Most people in the industry know it’s time consuming, and often tedious, but you can’t argue with the results you get from a good link building campaign.

There are so many methods, that it’s difficult to teach, but we’ve put together a link building process flow here:

Link Building Process

It’s a bit like a ‘Choose your own adventure‘, so print it out for each client or website, and mark off the paths you’ve travelled. Repeat paths that are keyword specific for each of your keywords or phrases.

(Right click and rotate to see it the right way round).

  • Very useful, just printed it off for the office wall. Thanks very much.

  • Thanks for this – very useful.

  • No probs, glad you both found it useful!

  • Ben

    Interesting diagram. I would have included searching for keyword in the keyword research bit. Imagine working out your keyword list, writing your content, buying your links and finding out later down the line that all the top 5 results are solid authority sites. I’d be devastated.

    I’d probably have an arrow from submit link request to buy links. I don’t understand why the arrow points from set up email address to buy links. Its makes more sense to ask for a free link then offer to buy one later if its a no.

    Have you any tips for buying and selling links? I find pricing the hardest. How much in dollars is a link worth? Its like asking how long is a piece of string.

  • Thanks Ben, all good points.

    The setting up of an email address is required for both buying and requesting free links – we set these dedicated email addresses up purely for link building because of the immense quantity of spam received (particularly from free link requests).

    When doing keyword research you definitely need an eye for keywords and phrases that you can feasibly rank for. Perhaps this does warrant a step in its own right…
    Love the feedback Ben, thanks for taking the time to review.

    In regards to buying links (can’t comment on the selling aspect I’m afraid), I would suggest asking the company you’re considering using for a link building service for examples of their work and their success – then checking the search rankings for their chosen terms, check the backlinks for quantity, but perhaps more importantly quality and relevance.

    Are the links on relevant sites/pages?
    Are they from sites with a high page rank?
    Are these sites updated regularly?
    Do they scrape content or have spammy content?
    Evaluate the number of other links on their pages – a site with too many links will not be as valuable to you.

    Pricing really is a piece of string issue, and if something looks very cheap there may be a reason for it!

    Hope this helps,

  • Ben
    Buying links is a testy one. We try very much to be proper and above board. Google doesn’t want you to buy links. So we don’t. Then you see sites ranking dominantly with a huge amount of clearly bought links. What are you to do?
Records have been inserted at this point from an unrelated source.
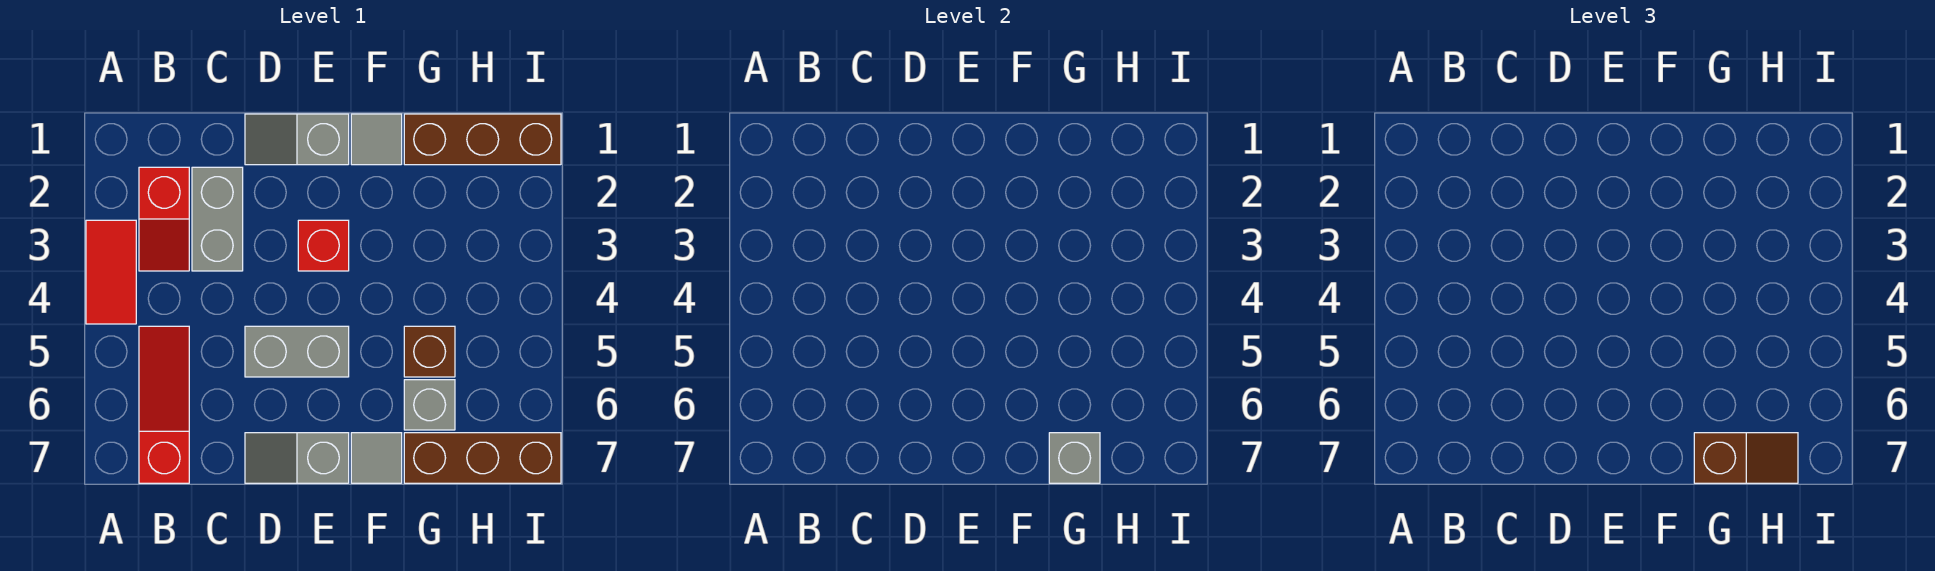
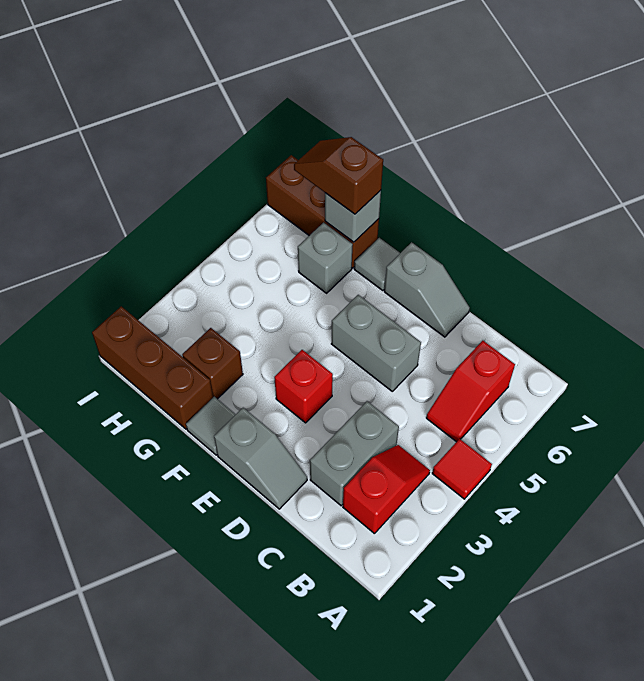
red tile A3:A4 level 1 -> red tile A4 level 1
red slope B5:B7 level 1 top 7 -> red slope B5:B6 level 1 top 6
brown brick G5 level 1 -> brown brick G2 level 1

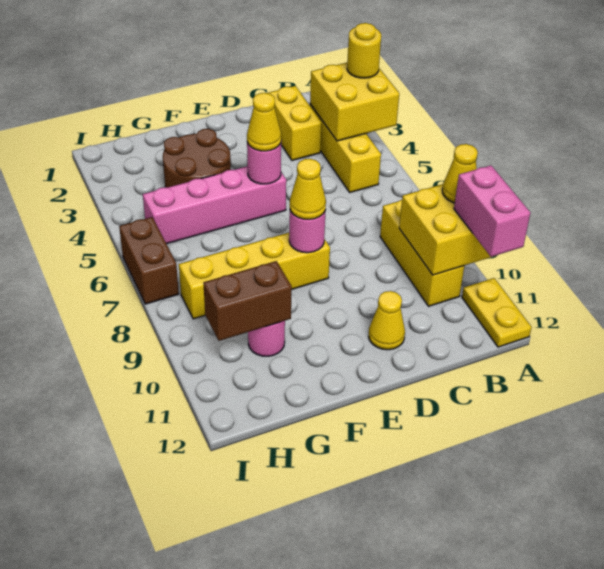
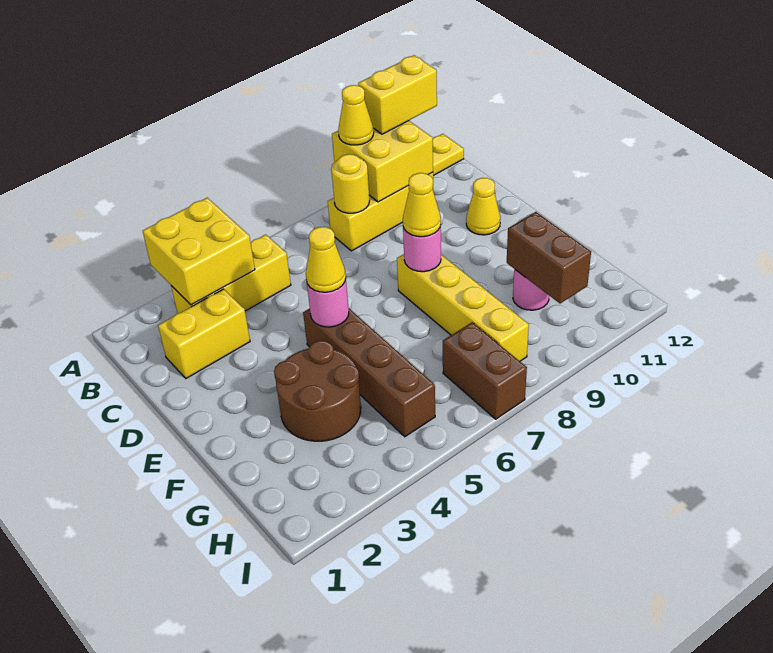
yellow round brick A3 level 3 -> yellow round brick B8 level 2
pink brick A10:A11 level 3 -> yellow brick A10:A11 level 3
pink brick E5:H5 level 1 -> brown brick E5:H5 level 1
brown brick I6:I7 level 1 -> brown brick H7:I7 level 1

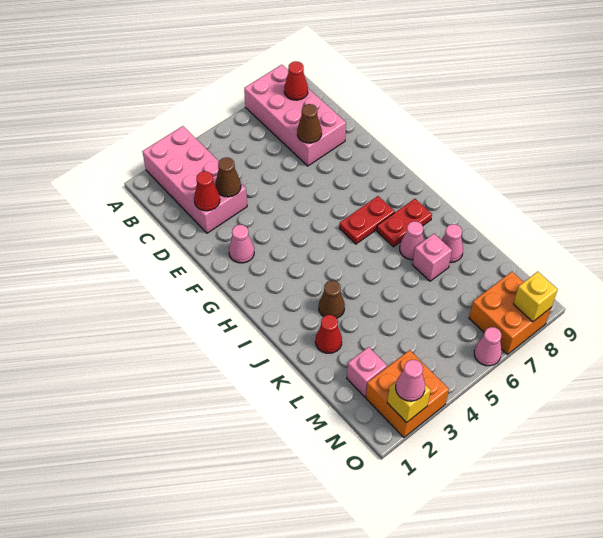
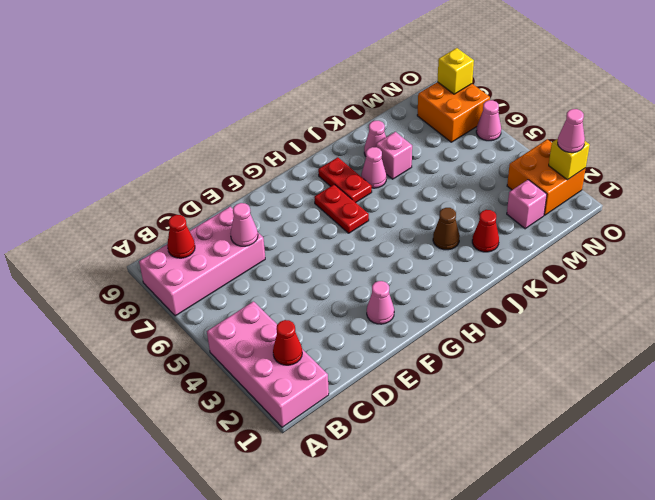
pink brick A2:D3 level 1 -> pink brick A1:B4 level 1
red cone D2 level 2 -> red cone B2 level 2
brown cone D3 level 2 -> none
brown cone D7 level 2 -> pink cone D7 level 2

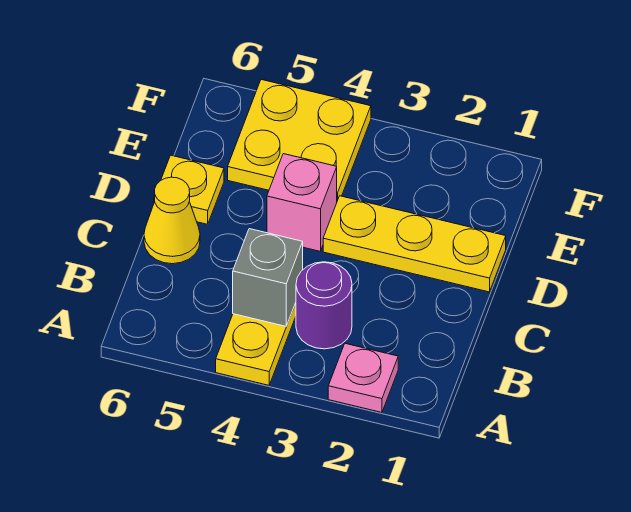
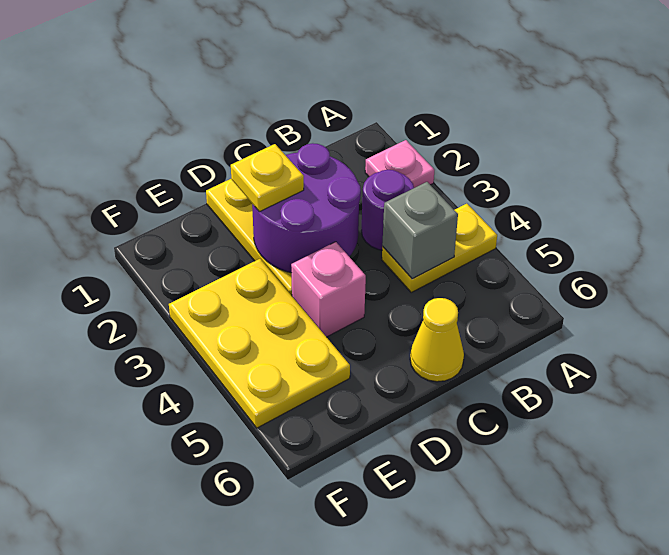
none -> purple round brick C2:D3 level 2
yellow plate D6 level 1 -> yellow plate D2 level 3
yellow plate E4:F5 level 1 -> yellow plate E3:F5 level 1

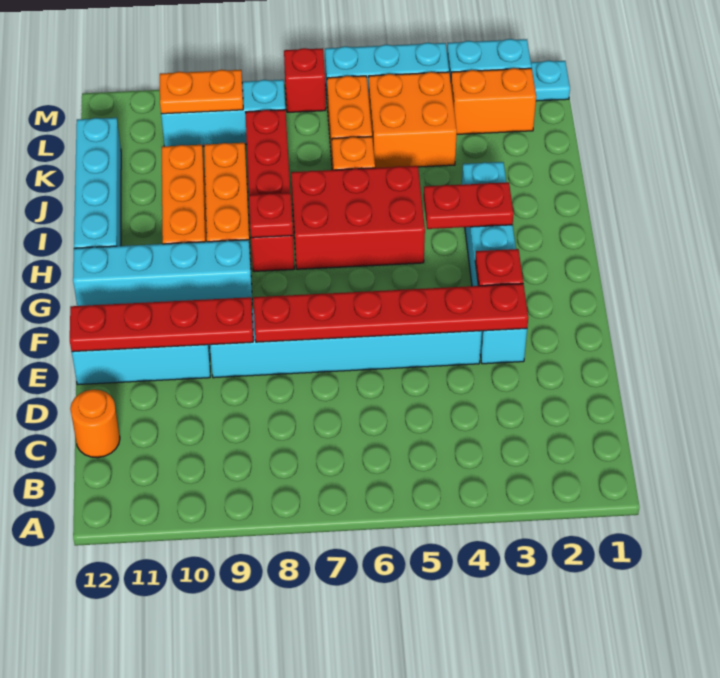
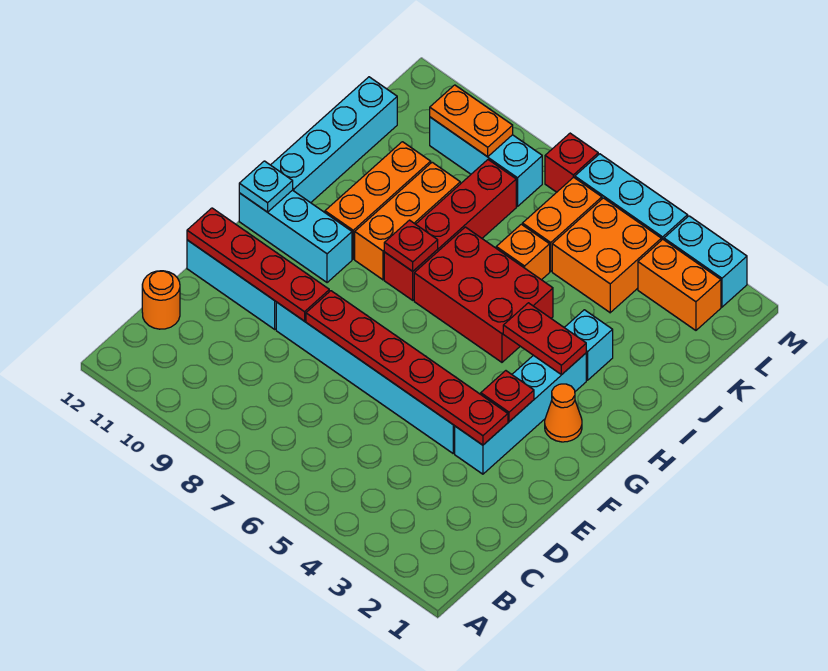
none -> orange cone G2 level 1
cyan brick G9:G12 level 1 -> cyan brick G10:G12 level 1
cyan plate M1 level 1 -> cyan plate G12 level 2

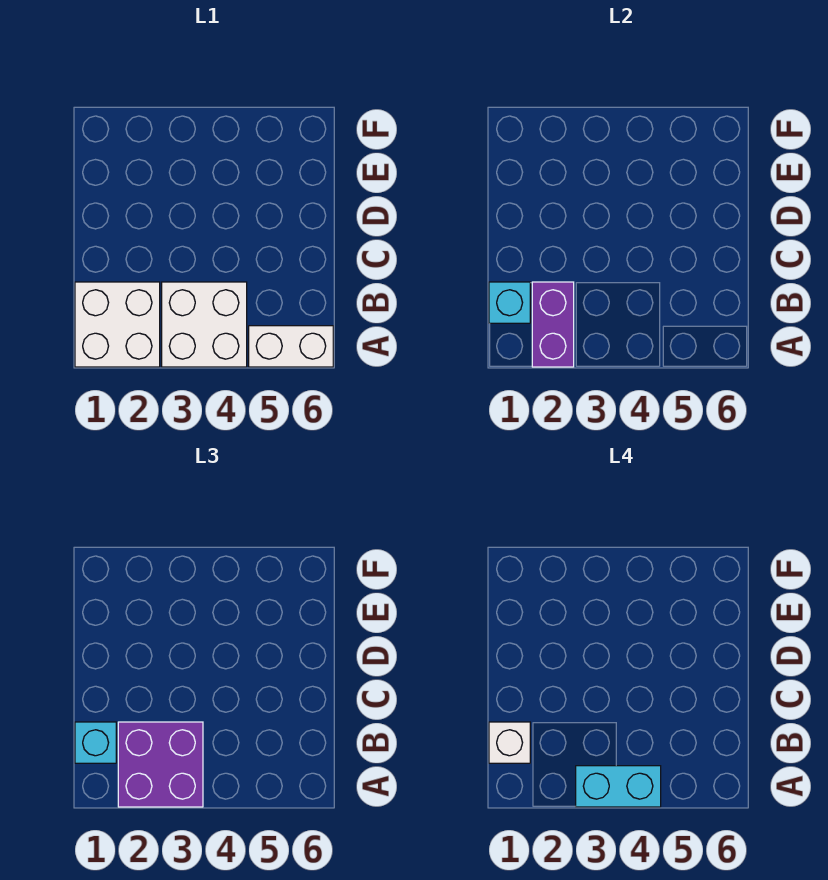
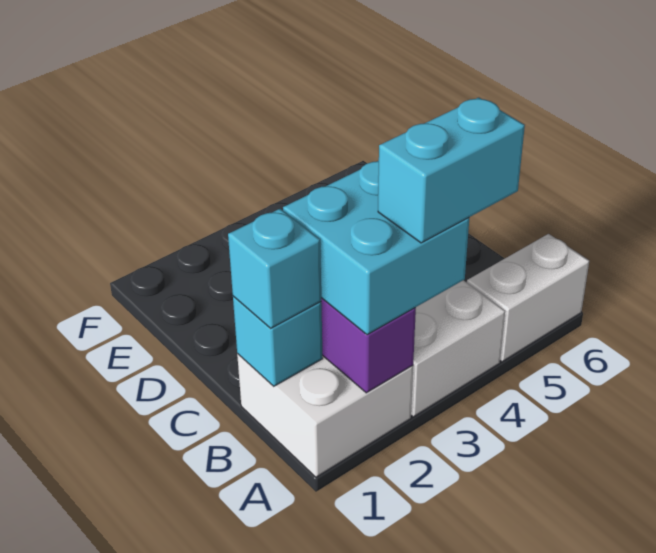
purple brick A2:B3 level 3 -> cyan brick A2:B3 level 3
white brick B1 level 4 -> none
There’s a really good piece on Blog Storm on paid links and Aaron Wall has a nice piece on link value

  • Making individual requests yourself to sites you choose is perhaps the best way of ensuring quality of links. Depending on your industry and the competitiveness the price you offer will vary.

    If you have a product or service, consider offering a free trial to an established blogger in your industry.

  • Ben

    Thanks Katrina. Some nice general pointers I will use if I ever go down the route of buying links.

    I am actually most interested in the selling aspect. I get the occasional request for a paid link and negotiations are always theoretically tough (in reality if its more than the figure I have in my head, I say yes).

    I just never know who got the better deal. I have used and can a rough idea of some prices. Its just hard to know whether its possible to get more out of this person who has just emailed you. Price too high and they can easily walk away.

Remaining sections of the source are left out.